August is the harvesting season of highland barley. The air is still chill. Highland barley contains the highest B glucan among all the wheat crops. Superior cold resistance makes it cultivable on bleak highland. It is almost impossible to cook it thoroughly under low pressure. Wisdom of Tibetans is revealed fully in acquiring foods.  Smart Tibetan ancestors created their own way to make them edible – they fried them, processed them and finally made what is called ''Zanba''. The cooking method is retained. Zanba was (and is) the staple food of Tibetan. It is best savored with buttered tea and milk cake. Such combination satisfies highland people’s special needs for high calorie. In such a cold area, people depend too much on nutrition and energy gained from food.

 
Highland barley is so important for those craving for food that its harvesting must be celebrated. Wangguo Festival is such a festival to be celebrated for harvesting of highland barley in July or August, two or three days before harvesting.

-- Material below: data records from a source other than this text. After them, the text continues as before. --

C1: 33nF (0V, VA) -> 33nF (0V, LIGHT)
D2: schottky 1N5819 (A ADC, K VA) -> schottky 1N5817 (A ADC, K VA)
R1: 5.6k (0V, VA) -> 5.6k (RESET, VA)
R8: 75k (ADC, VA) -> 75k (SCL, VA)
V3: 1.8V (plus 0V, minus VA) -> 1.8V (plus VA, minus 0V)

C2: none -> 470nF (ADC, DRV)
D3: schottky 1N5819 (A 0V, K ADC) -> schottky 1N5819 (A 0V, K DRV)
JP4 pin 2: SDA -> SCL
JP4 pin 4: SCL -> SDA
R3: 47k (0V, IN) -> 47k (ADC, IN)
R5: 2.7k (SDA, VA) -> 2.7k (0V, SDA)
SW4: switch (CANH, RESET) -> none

It is the grandest festival of Tibetan with a history of 1500 years. ''Zhuan Ditou'' (Move around fields) is the essential ritual that every family member must attend. It is an ancient tradition that barley planters parade around the barley fields with ears of barley on hands, Lamas and senior farmers hold Buddha high, chant for good harvesting. In this way, simple Tibetan show their reverence and gratitude for Mother Nature. People leave their fingerprints coated with barley flours on the altar, which are granted with strong spiritual strength. And they believe their chanting will be heard by god. Celebrating of Wangguo Festival lasts for one week when colorful tents will be put up in all houses. 

At the same time, it is the time to brew Barley Wine. Choice barley grains are cleaned and soaked overnight, and then boiled with water for two hours. Boiled grains are then be air-dried and mixed with yeast in a sealed jay for fermentation. As long as the temperature is enough high, it turns to wine within one or two days. Sweet and refreshing, barley wine is the favorite of Tibetan. It is the best beverage for Tibetan entertaining guests.  

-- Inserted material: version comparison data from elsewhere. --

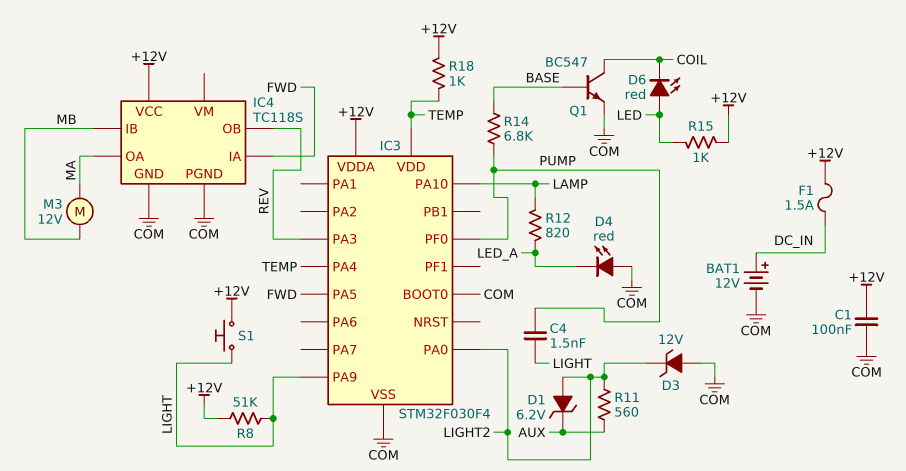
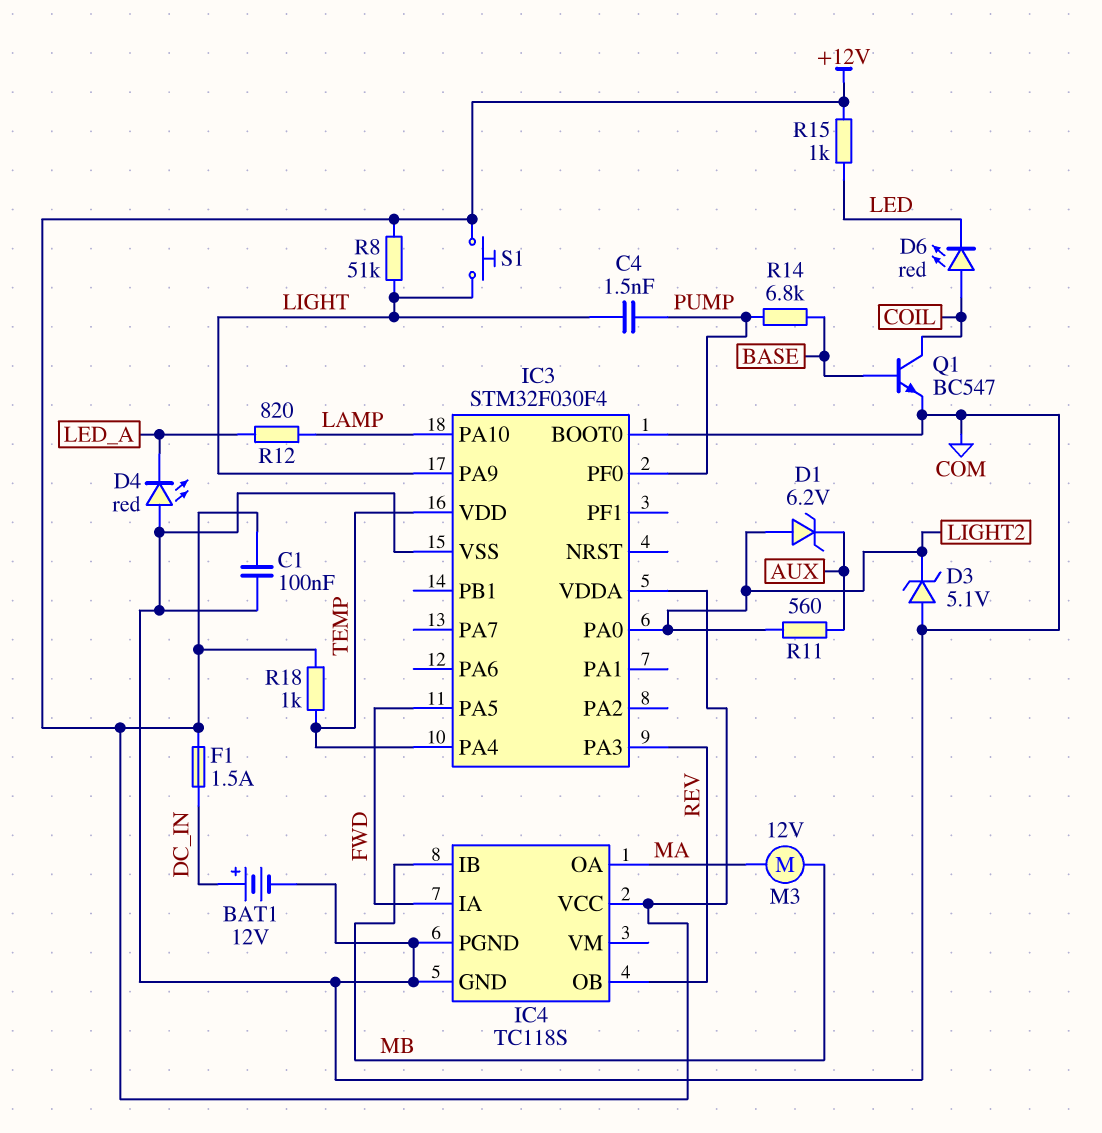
D3: zener 12V (A COM, K LIGHT2) -> zener 5.1V (A COM, K LIGHT2)
D6: LED red (A LED, K COIL) -> LED red (A COIL, K LED)

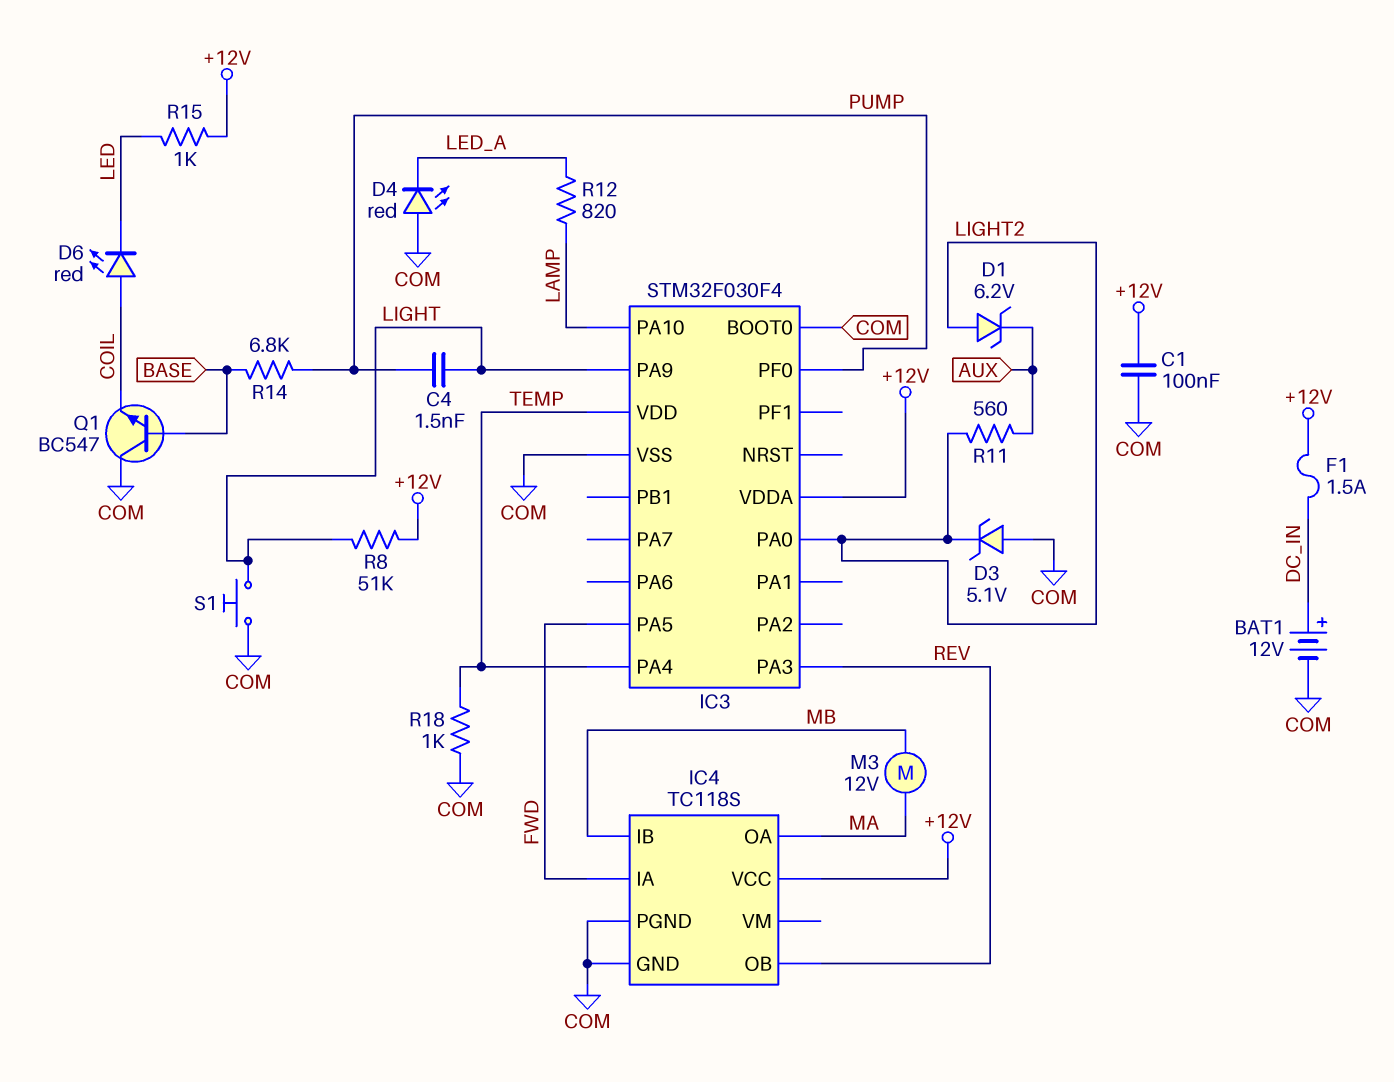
Q1: NPN BC547 (B BASE, C COIL, E COM) -> NPN BC547 (B BASE, C COM, E COIL)
R18: 1k (+12V, TEMP) -> 1k (COM, TEMP)
S1: button (+12V, LIGHT) -> button (COM, LIGHT)

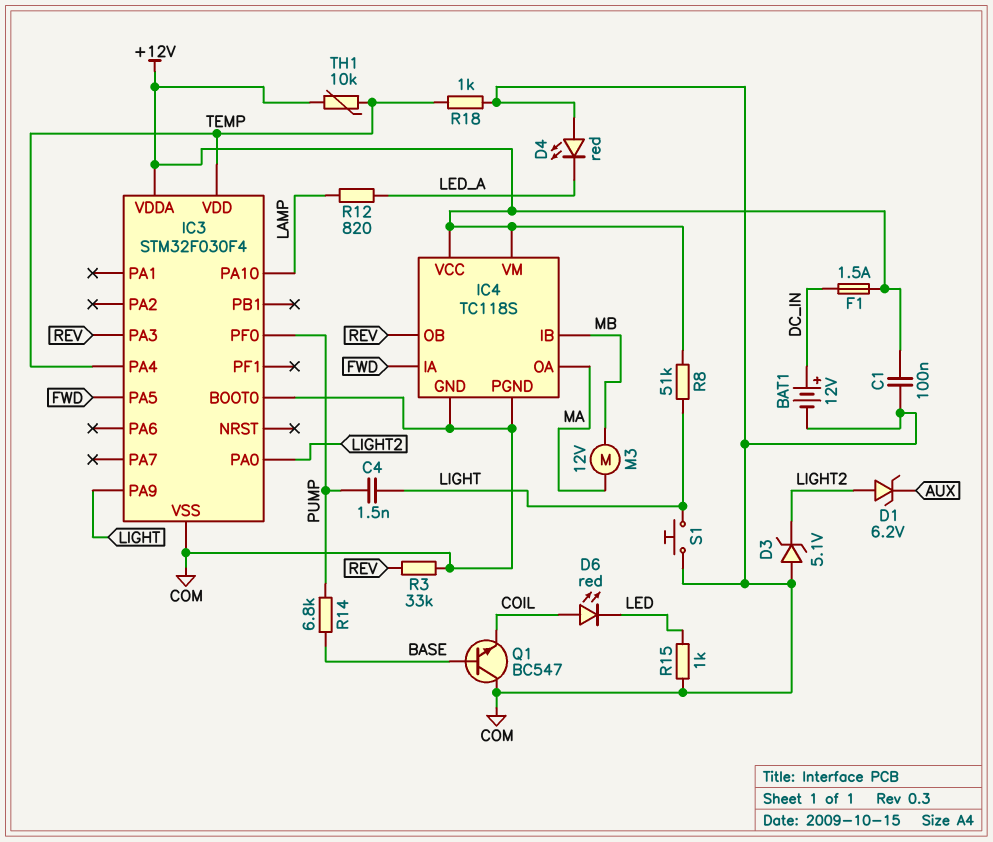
IC4 pin VM: none -> +12V
R3: none -> 33k (COM, REV)
R11: 560 (AUX, LIGHT2) -> none
R15: 1k (+12V, LED) -> 1k (COM, LED)
TH1: none -> 10k (+12V, TEMP)

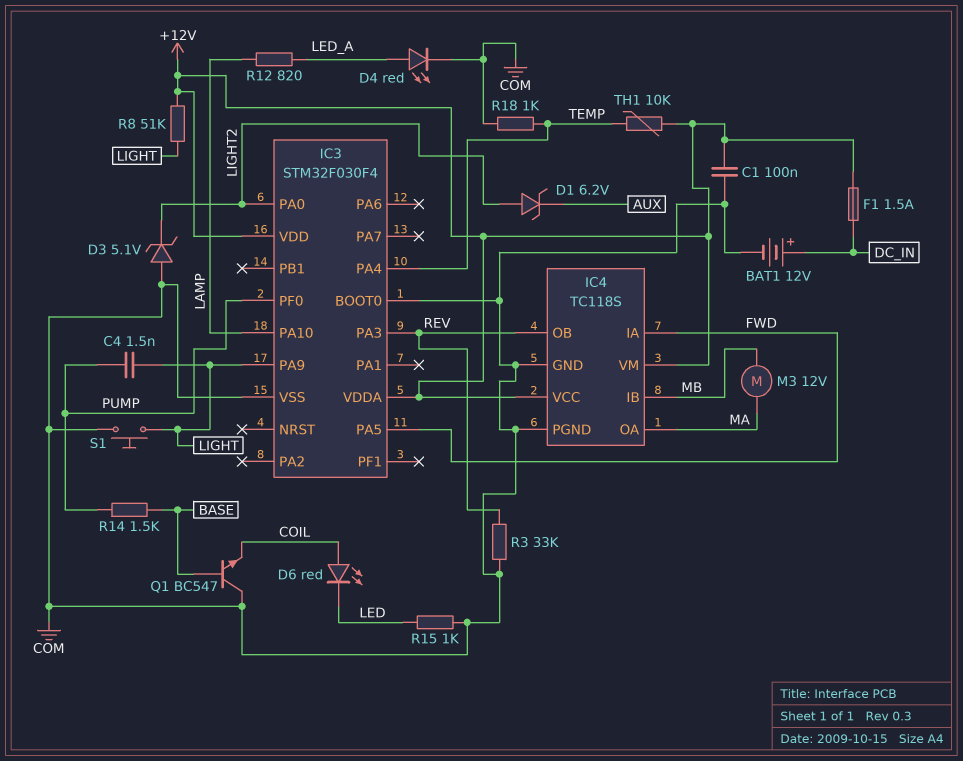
D4: LED red (A COM, K LED_A) -> LED red (A LED_A, K COM)
IC3 pin VDD: TEMP -> +12V
R14: 6.8k (BASE, PUMP) -> 1.5k (BASE, PUMP)

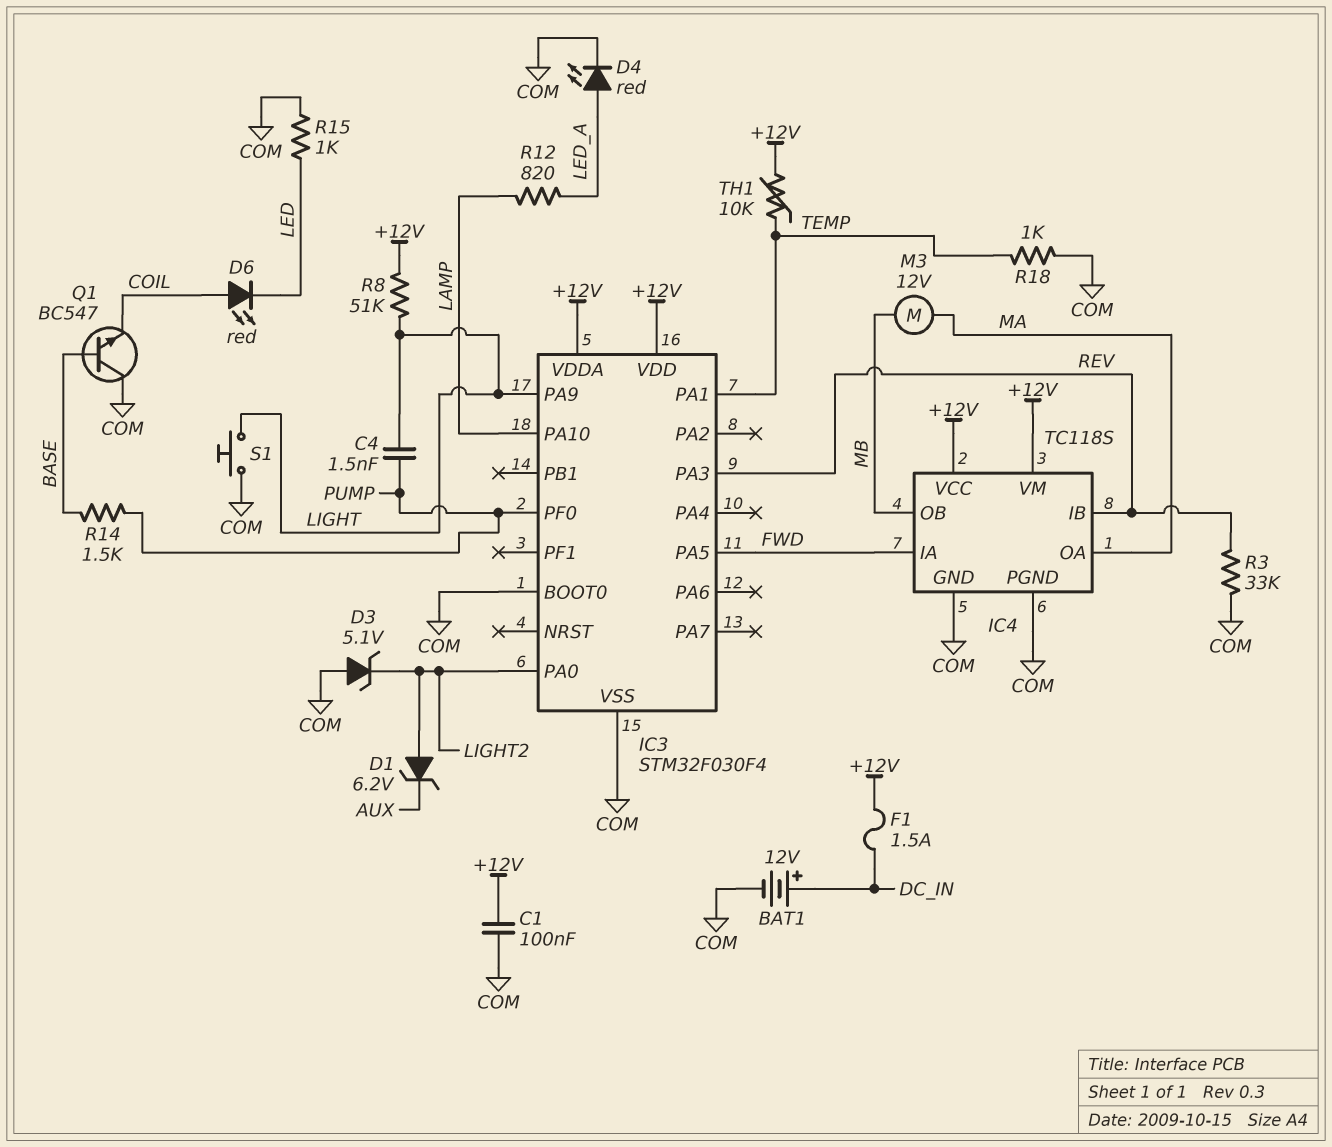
IC3 pin PA1: none -> TEMP
IC3 pin PA4: TEMP -> none
IC4 pin IB: MB -> REV
IC4 pin OB: REV -> MB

Tibetan food is as simple and natural as all other things on Qinghai-Tibet Plateau. Its simplicity has won it a share in some even remote metropolis. Annual crop harvest usually starts at the beginning of August. Cold highland climate make its ripening nearly two months later than other wheat crops in China. Autumn is also the rainy season of Tibet. No matter whose barley is ripened, his neighbors will come to help so that grains can be harvested and dried on clear days. Well-bundled barley crops are stacked on the grassland, at the back of which is the snowy Himalaya rising into clouds to hold up the sky. Those laborers closest to the sky could hardly imagine how people in densely populated metropolis feel the nature.